August 2022: Infracost Cloud, VS Code Tree View, And Private Rregistry Modules!
Two years ago we published our first blog titled Infracost – cloud costs for devs. Infracost is now used by thousands of engineers across many CI/CD systems, 3rd party integrations and even VS Code, so they can see how much their code changes will cost before resources are launched.
Today I’m excited to announce Infracost Cloud – our SaaS product that builds on top of Infracost open source and helps team leads, managers and FinOps practitioners see all code changes and their cost impact from a central place. This creates an immediate feedback loop of upcoming changes and costs across the organization.
Infracost Cloud
Save money
Currently companies receive billing alerts after-the-fact. But this is too late as the money has already been spent and the engineers have moved-on to work on other tasks (and rework is painful). Infracost Cloud gives team leads a tight feedback loop: you can review cost estimates from a central place before they hit the bill.
The dashboard below shows all pull requests over the last 30 days. Each dot is a pull request, dots above the 0-line will increase your costs, and dots below the line will decrease your costs. Dots with the same color are from the same project. You can quickly spot outliers and click on those dots to jump into pull request comments to help guide the team. This saves you money as you can catch issues before they hit your bill. It also gives you a way to provide positive affirmations to the team and acknowledge their cost saving efforts.
Save time
Currently it’s time consuming for FinOps practitioners to find the cause of a spike or drop in cloud costs as you have to slice-and-dice the bills based on tags, then ask engineering teams if they changed something during the target date range. Infracost Cloud lets FinOps practitioners zoom-in on the target date range and see for themselves if the change was caused by infrastructure changes or user traffic.

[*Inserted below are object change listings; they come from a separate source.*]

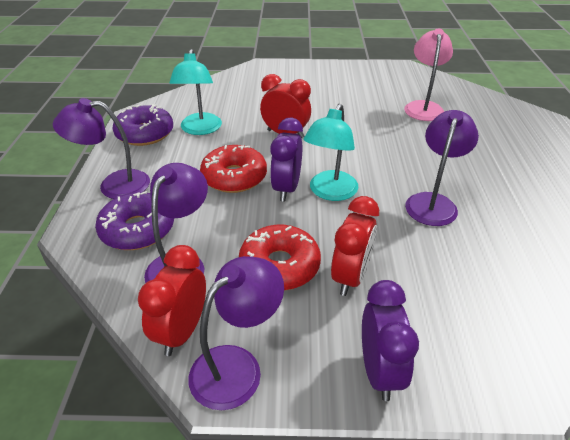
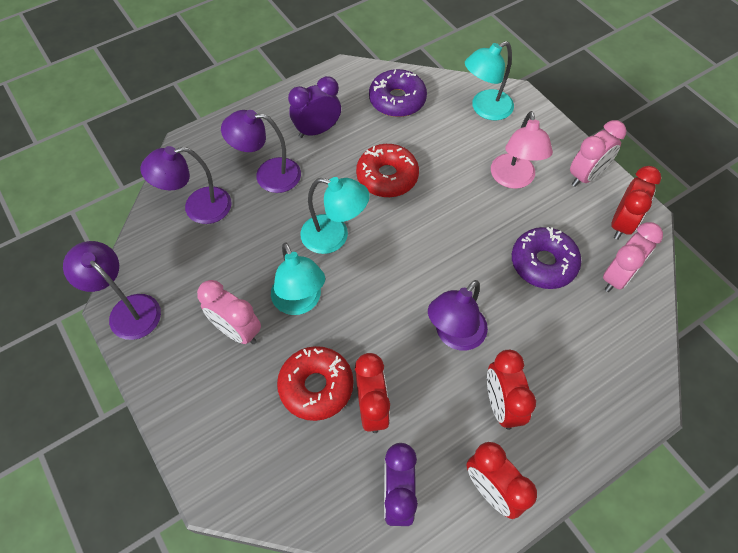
pink clock: 0 -> 3
red clock: 3 -> 4
turquoise lamp: 2 -> 3

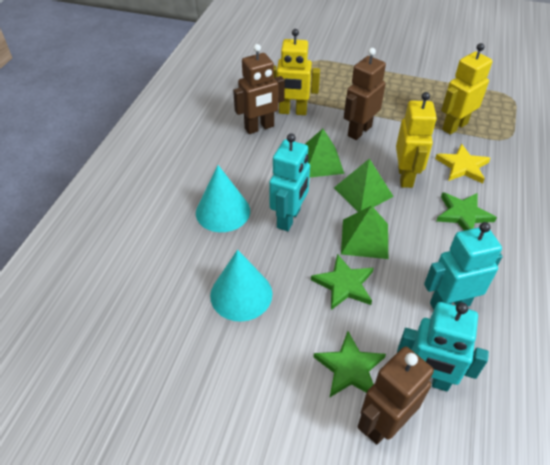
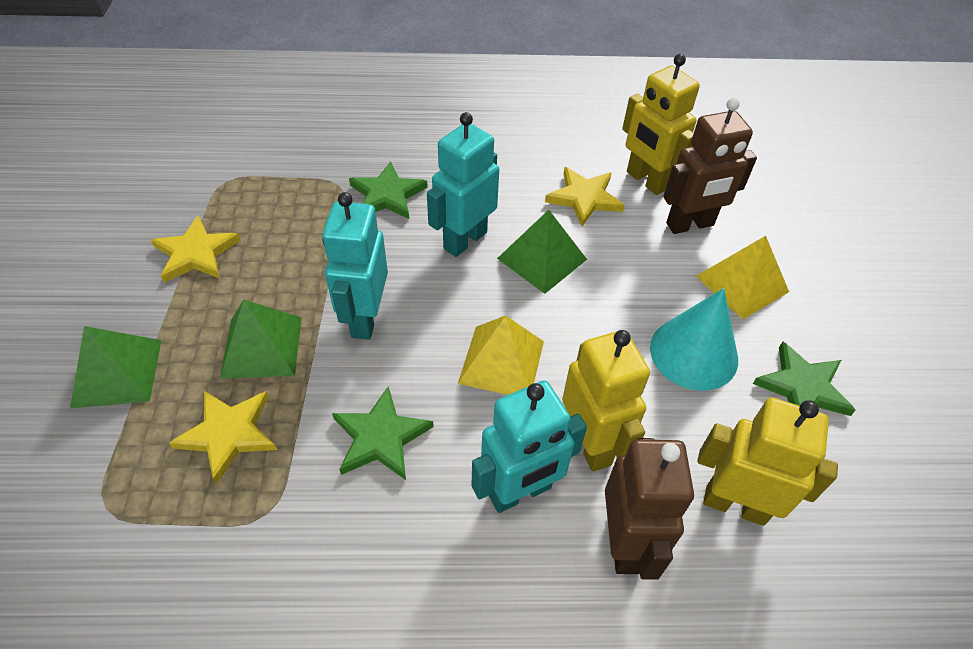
brown robot: 3 -> 2
turquoise cone: 2 -> 1
yellow pyramid: 0 -> 2
yellow star: 1 -> 3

This saves you time as you can correlate pull requests that increase or decrease costs the most, by how much, and by whom, so you quickly find the right people to talk to. You can also see the context around the pull request, for example the title and commit message, so you can ask better questions when talking to engineering teams.
Custom price books
By default, the Infracost CLI uses the public prices from AWS, Azure and Google. Infracost Cloud can be used to setup custom price books by applying discounts as part of AWS Enterprise Discount Program (EDP), Azure Enterprise Agreements, and Google Commitment Agreement. Once set, the discounts are used in all CLI outputs, pull requests and Infracost Cloud estimates.
Free trial
Start your free trial now or email me for a live demo.
Infracost Community
We’re continuing our investment in the open source Infracost Community edition and have a lot more planned. Upgrade to the recently released v0.10.9 version to use the following new features.
VS Code extension
The Infracost VS Code extension shows cost estimates for Terraform right in your editor. This has been updated to include a tree view so you can see which projects, files and blocks have the most impact to your costs.
Private registry modules
The Infracost CLI can now automatically download private registry modules hosted on Terraform Cloud or GitLab so you can see cost estimates for module blocks using those as their source
.
Instances running less than a month
The Infracost usage files now supports a monthly_hrs
option for AWS, Azure and GCP virtual machines so you can get cost estimates for instances that run less than a month.
JSON Terraform var files
The --terraform-var-file
flag now also accepts JSON files when running infracost breakdown
or diff
so you can specify variable files similar to Terraform’s -var-file
flag.
Bitbucket summary
Unlike GitHub, GitLab and Azure Repos, pull request comments in Bitbucket do not support collapsible sections, which can make cost estimate comments quite long. To workaround this issue, we added the following options that exclude the CLI output so you can change the Bitbucket comment to only have the short summary table:
- a new
--exclude-cli-output
flag has been added toinfracost comment
- a new
bitbucket-comment-summary
output format has been added toinfracost output
New resources
The following resources were added: Azure IoT Hub (azurerm_iothub_dps
) and Virtual Network peering (azurerm_virtual_network_peering
), AWS RDS oracle-se2-cdb
and oracle-ee-cdb
engine types.
Community content
Many thanks to the following first time contributors: @philharle, and @jessecureton, @sawyerw-mastery, @jauderho. Also shout-out to the following people for sharing their Infracost knowledge with the rest of the community – InfraSocks are coming your way!
- Seif Bassem: Estimate your Infrastructure-as-code costs before deploying
- Pete Mallam: Azure Pipelines, InfraCost and the dreaded 403 error
- Rahul Soni: Cost Monitoring & Insights with Kubecost & Infracost
- Pedro H. Santos: Descobrindo os custos da sua infraestrutura utilizando Infracost
- Marcon Willian: Prevendo Custo de Arquitetura Terraform
In-Person-Week (IPW)
Finally, our all-remote team was in Edinburgh, Scotland for our first In-Person-Week. This is different to our Recurring Employee Meetup (REM) as we just show-up to an office for a week and do our regular work. AWS put the cherry on our in-person-week cake by featuring Infracost in their inaugural Build On AWS Twitch livestream!